I believe, in the lingo, this might be better known as a "manic event." Not big, not serious, not a sign of disorder, just a time of removal from reality.

But this decision spread forth through my life and has sent me to where I sit today. Of course, there is good that came from it--ironically enough, finally detaching myself from the wackier pitfalls of religion--but I have to think the pressure of need that had built up in my life at that point was so great, that it would have come out had I enrolled or not. Perhaps it would have burst in a worse way that being saddled with a degree that even then I knew I'd never use plus a lifetime of student debt, but I'll never know, will I?

I feel for her, that girl, eight years ago. All she really wanted was a place where she belonged and felt understood. She felt that on that evening in April, and thought that this program, these people, would let her bank that feeling and ride it for the rest of her life.

There was an infinence of things I could have chosen to do. I chose this. And now, I suppose, my choices have narrowed to one: to find and step through the next threshold this path has brought me to.

— CG

 

Studying v scattered

I know a little about a lot. I write that only because it's a saying: In fact, I feel as if I know only a little about only a few things. If I could do anything over it would be to focus on studying one issue, become steeped in a subject so that it became my own.

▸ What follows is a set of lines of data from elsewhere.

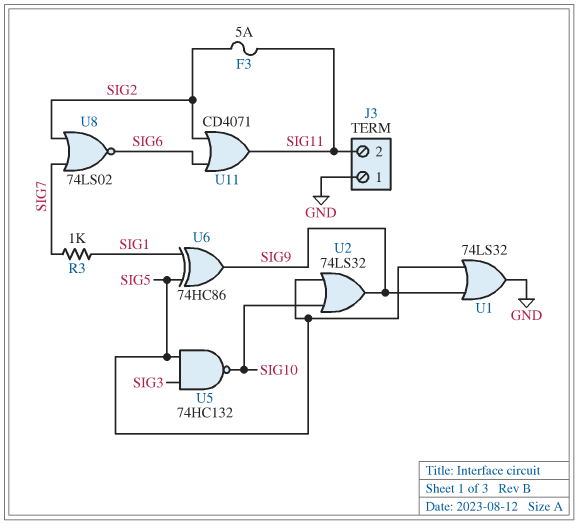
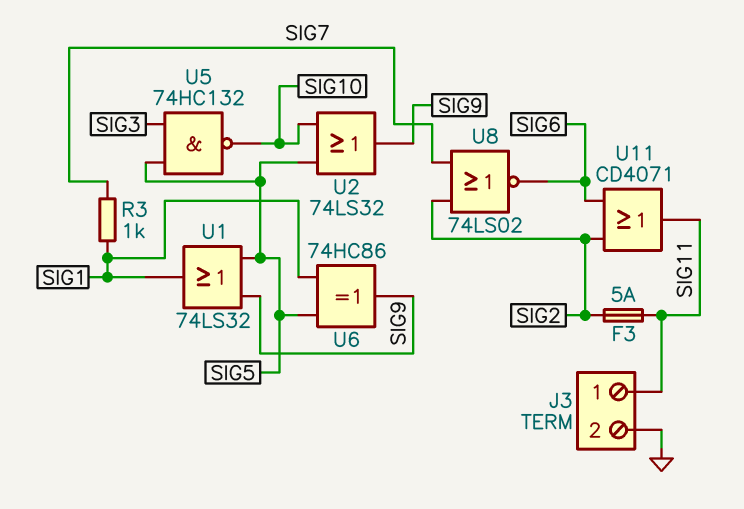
J3 pin 1: GND -> SIG11
J3 pin 2: SIG11 -> GND
U1: OR 74LS32 (in SIG5, in SIG9, out GND) -> OR 74LS32 (in SIG5, in SIG9, out SIG1)

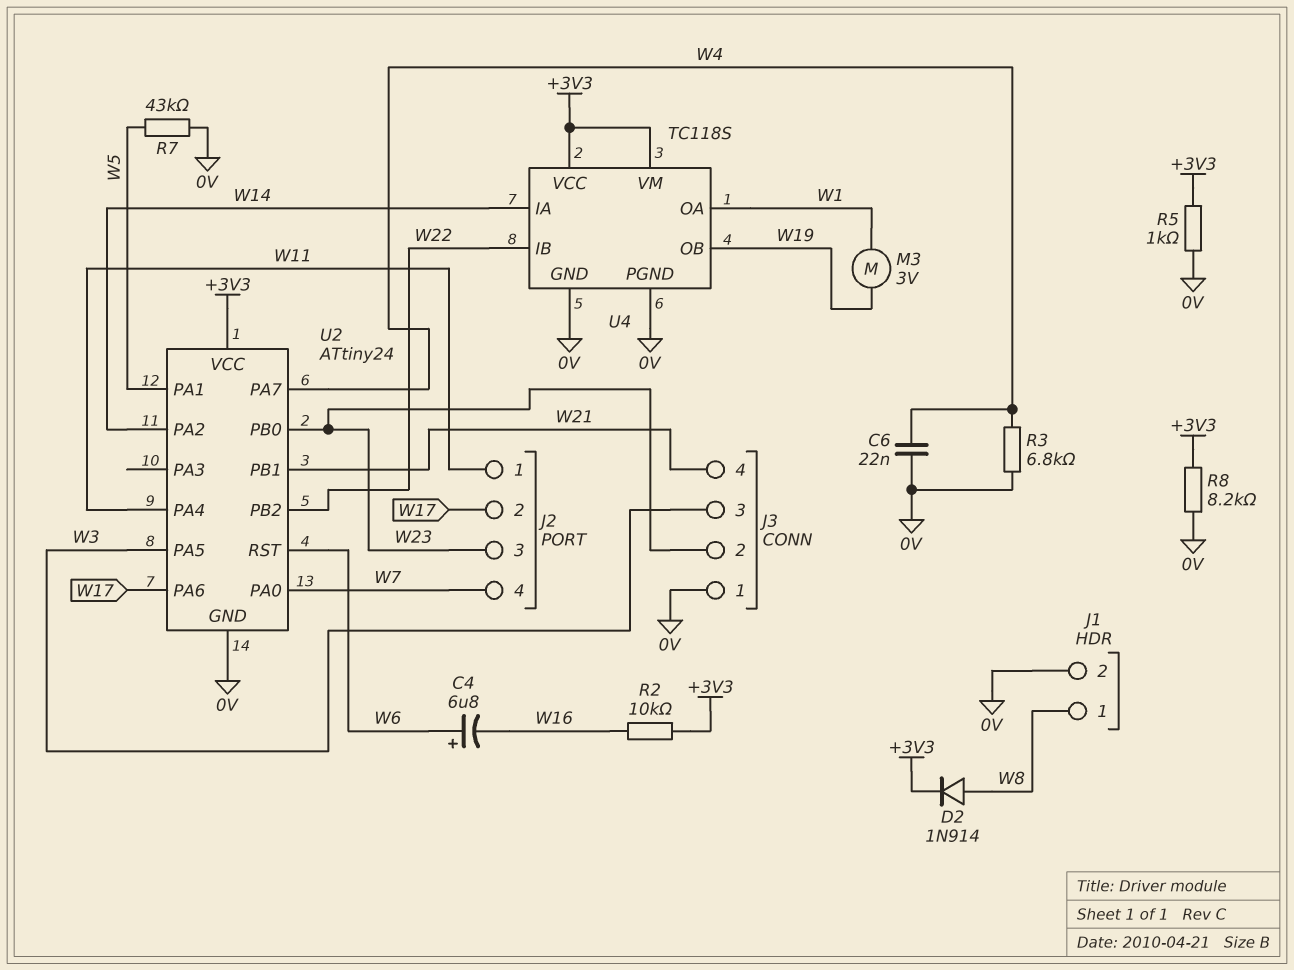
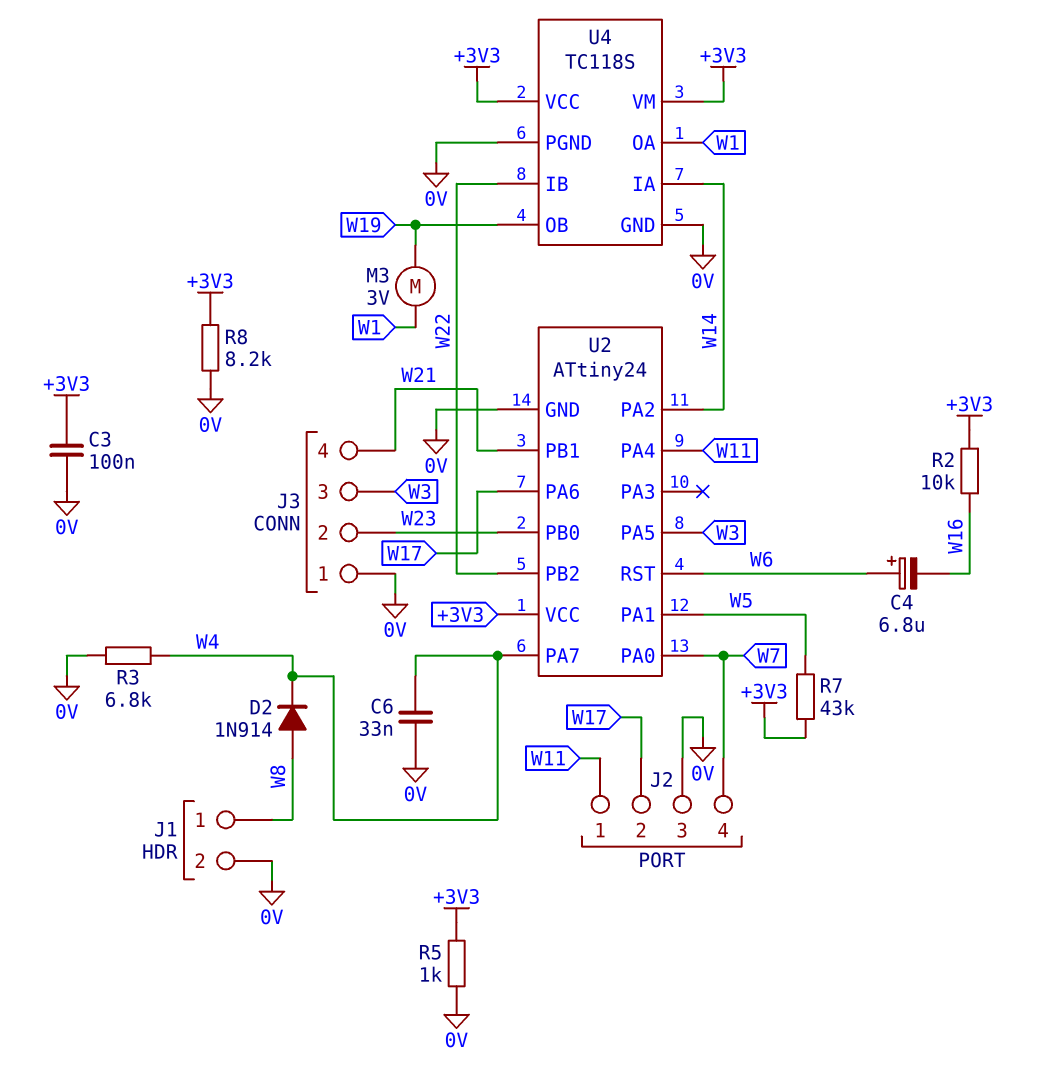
C3: none -> 100nF (+3V3, 0V)
C6: 22nF (0V, W4) -> 33nF (0V, W4)
D2: diode 1N914 (A W8, K +3V3) -> diode 1N914 (A W8, K W4)
J2 pin 3: W23 -> 0V
R7: 43k (0V, W5) -> 43k (+3V3, W5)

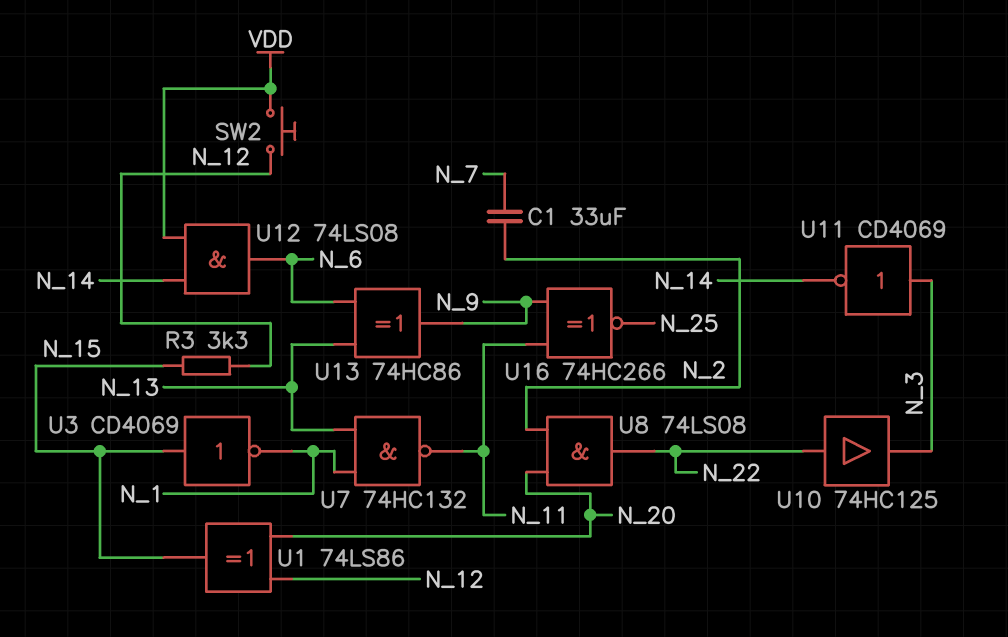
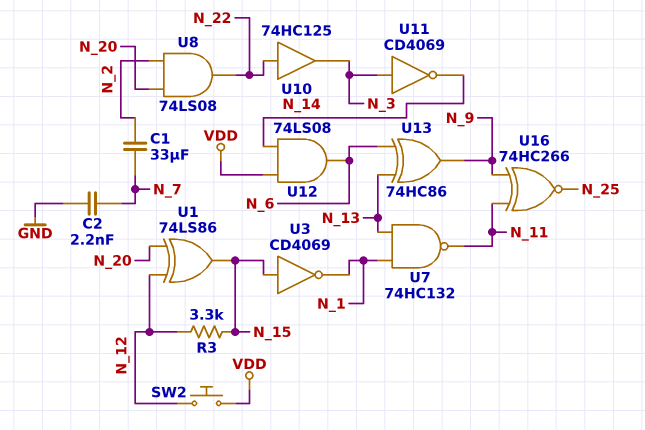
C2: none -> 2.2nF (GND, N_7)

Twice in my life I have become extremely knowledgeable about topics, and could speak expertly. Once was when I started a volunteer corps. I learned the reasons people got involved, people's patterns of behavior when they volunteered and when they ran organizations that relied on volunteers. I learned about running an organization (I still call myself a recovering executive director). I met and maintained a network of friends and business associates, a net that spread far and wide over the county of 2 million (at that time) from whom I learned these matters and the needs when it came to the environment, housing, food, elderly, disabled, animal rights, literacy, and more. I combined all the many threads and became well-versed in the social science of volunteering, how healthy a community is or is not when people gave time to causes.

The other topic was abortion rights: I volunteered for a year on my college campus, and then in D.C., with groups fighting to keep abortion legal ("safe and legal," I should say, the cant coming back to me again). I would never discuss the issue publicly now -- I'm older, I realize that people's minds are not changed, one-on-one debates on the topic are worthless. But at the time I knew the arguments for and against very well, the illogic of some comparisons and the lack of science in various claims. I knew the laws in the state in which I lived and I knew the national laws and I knew the states that were having votes on the issue.

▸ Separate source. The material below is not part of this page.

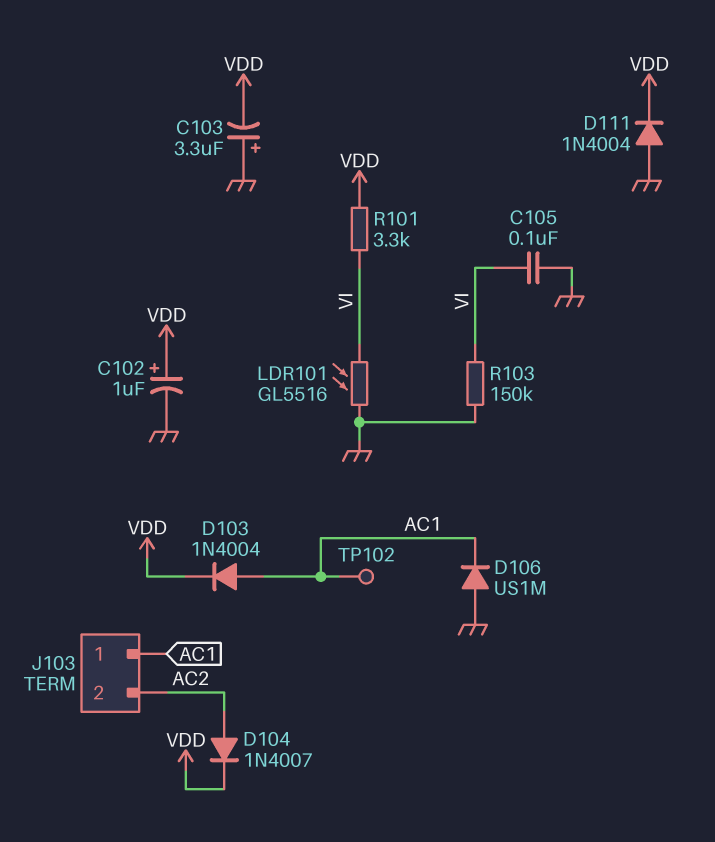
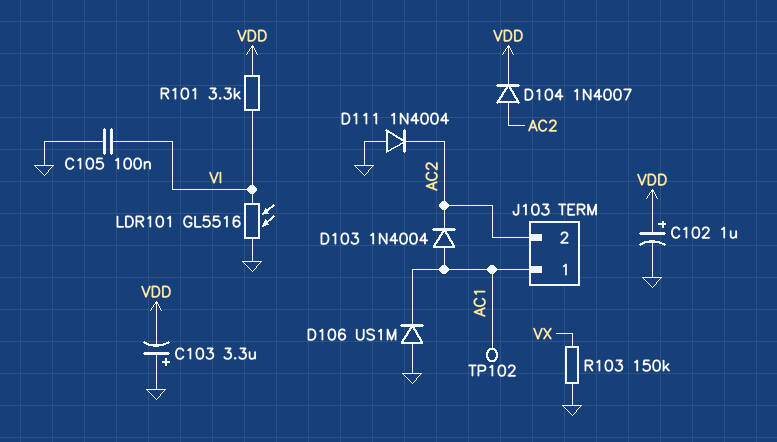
D103: diode 1N4004 (A AC1, K VDD) -> diode 1N4004 (A AC1, K AC2)
D111: diode 1N4004 (A GND, K VDD) -> diode 1N4004 (A GND, K AC2)
R103: 150k (GND, VI) -> 150k (GND, VX)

Apart from these two topics I threw myself into, from three decades of working in journalism I know how the news industry functions; and how journalists can be good at reporting, writing, editing, or managing, but usually not all three. I understood what Janet Malcolm meant in her opening line of "The Journalist and the Murderer" ("Every journalist who is not too stupid or too full of himself to notice what is going on knows that what he does is morally indefensible").

Now I feel as if my knowledge is scattered.

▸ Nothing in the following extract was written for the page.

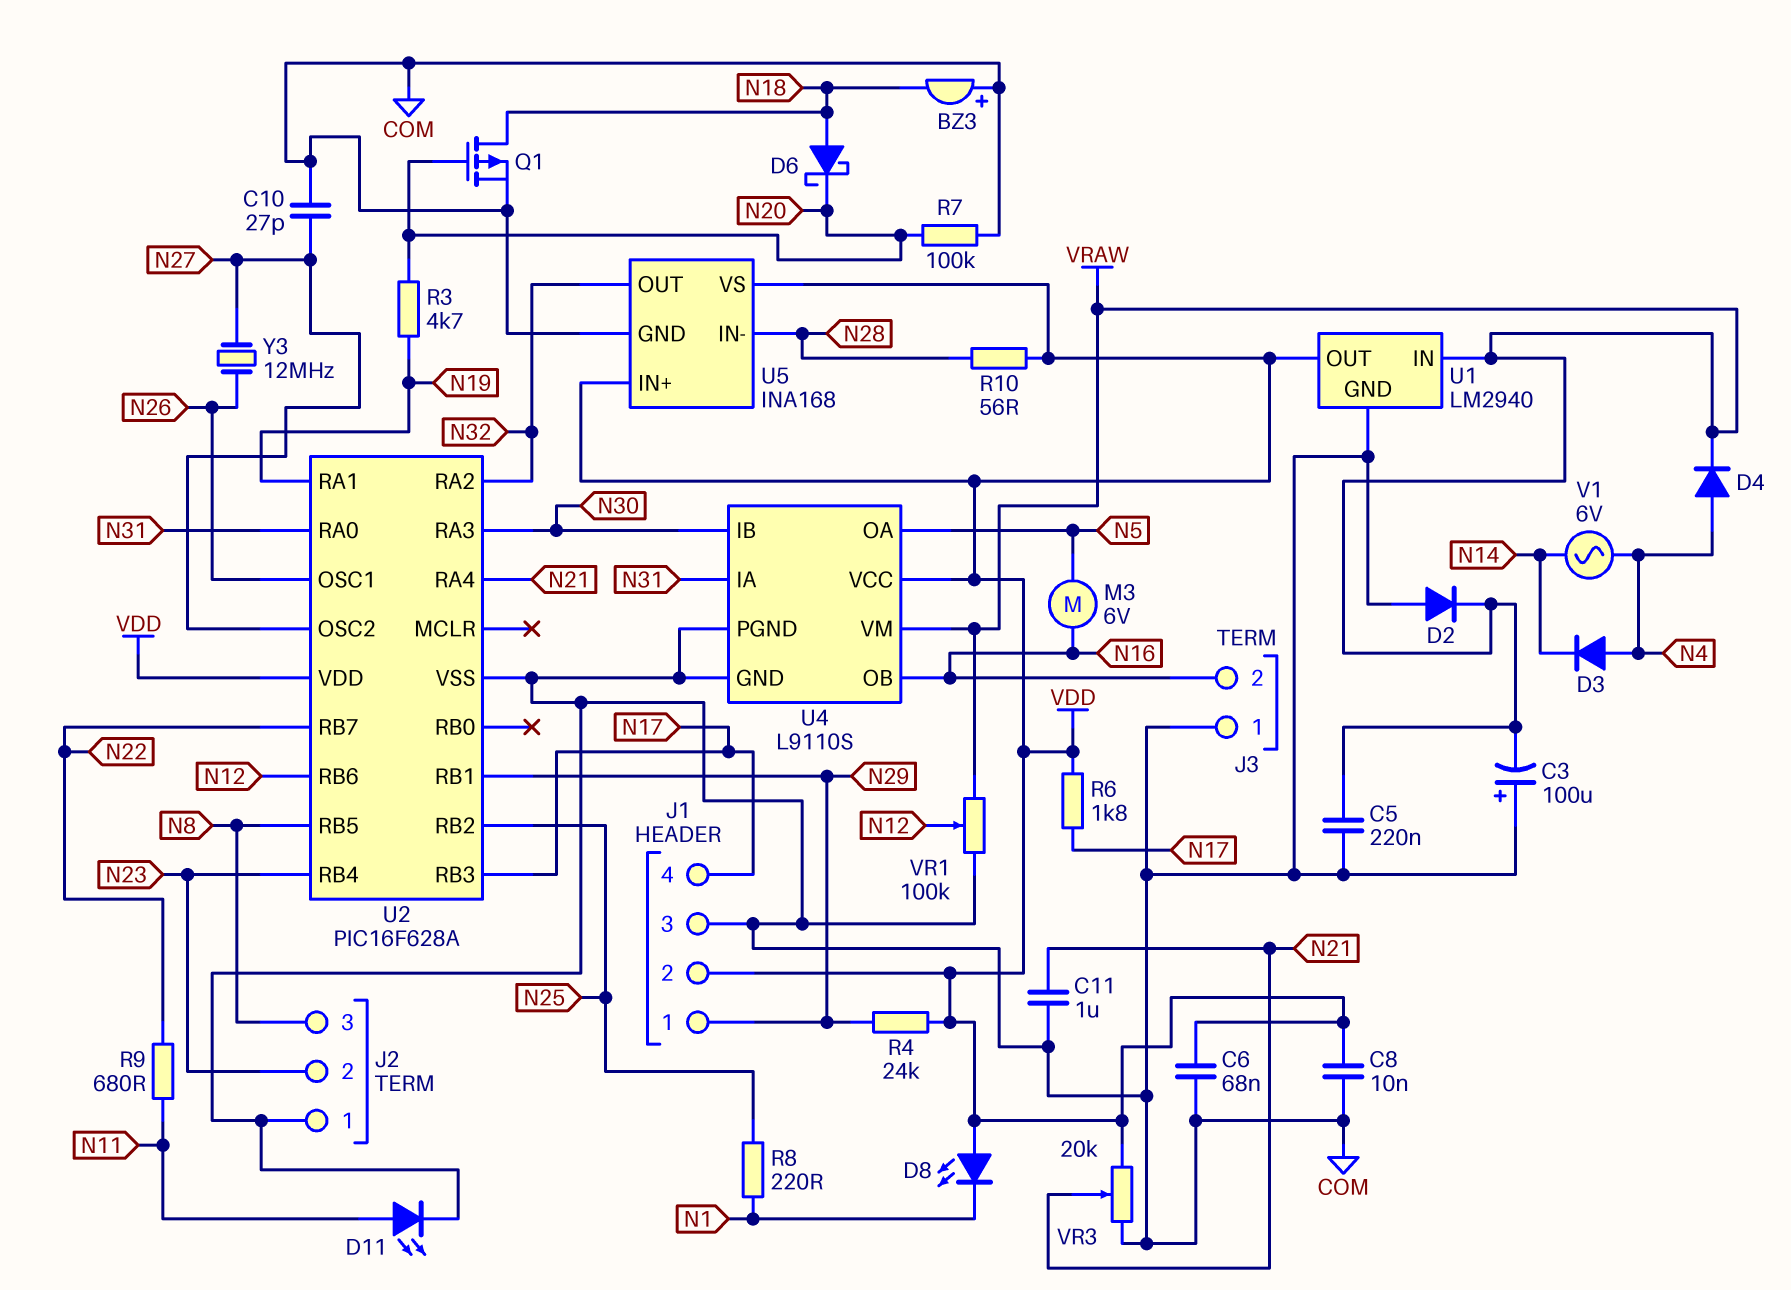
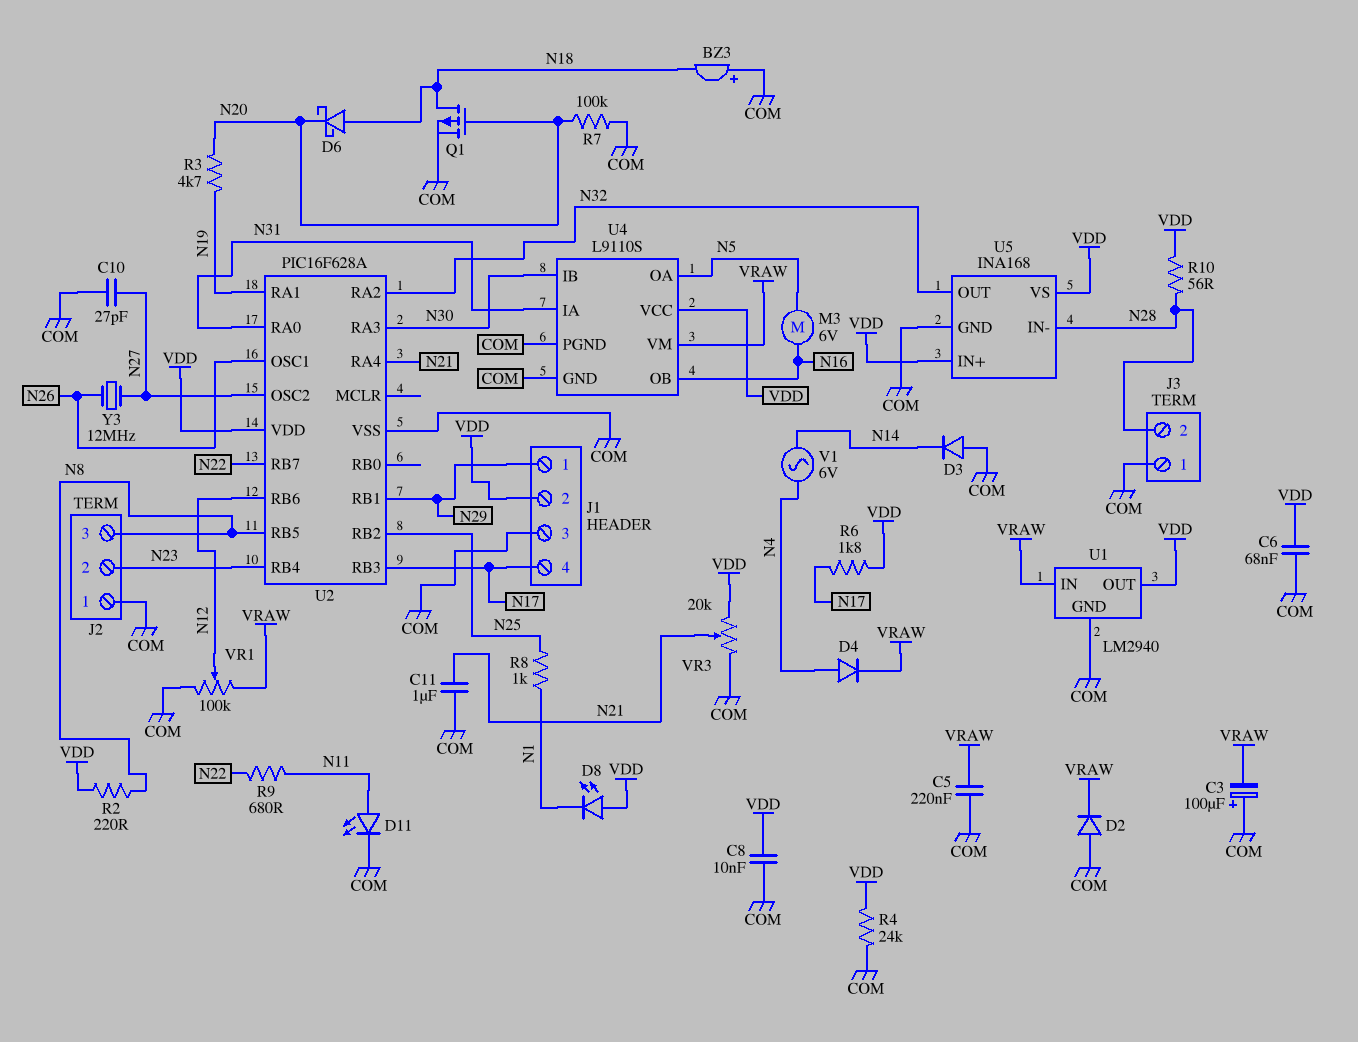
D3: diode (A N4, K N14) -> diode (A COM, K N14)
J3 pin 2: N16 -> N28
R2: none -> 220 (N8, VDD)
R4: 24k (N29, VDD) -> 24k (COM, VDD)
R8: 220 (N1, N25) -> 1k (N1, N25)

What would I do if I could: At what point did someone decide to choose The Issue that would define his or her life? What drives someone to become a physicist? What directs people to spend years understanding then writing doctoral theses on matters that from the outside seem like analyzing how and why angels dance on the head of a pin? Did I miss that point? Can I choose it now?

It's a luxury most people on this planet do not have, but I wonder. Should I pick a subject to become expert in?

"Kaddish" by Leon Wieseltier posits that by focusing on one thing, one learns much about everything. How ironic that I did not finish the book. I was on to other things.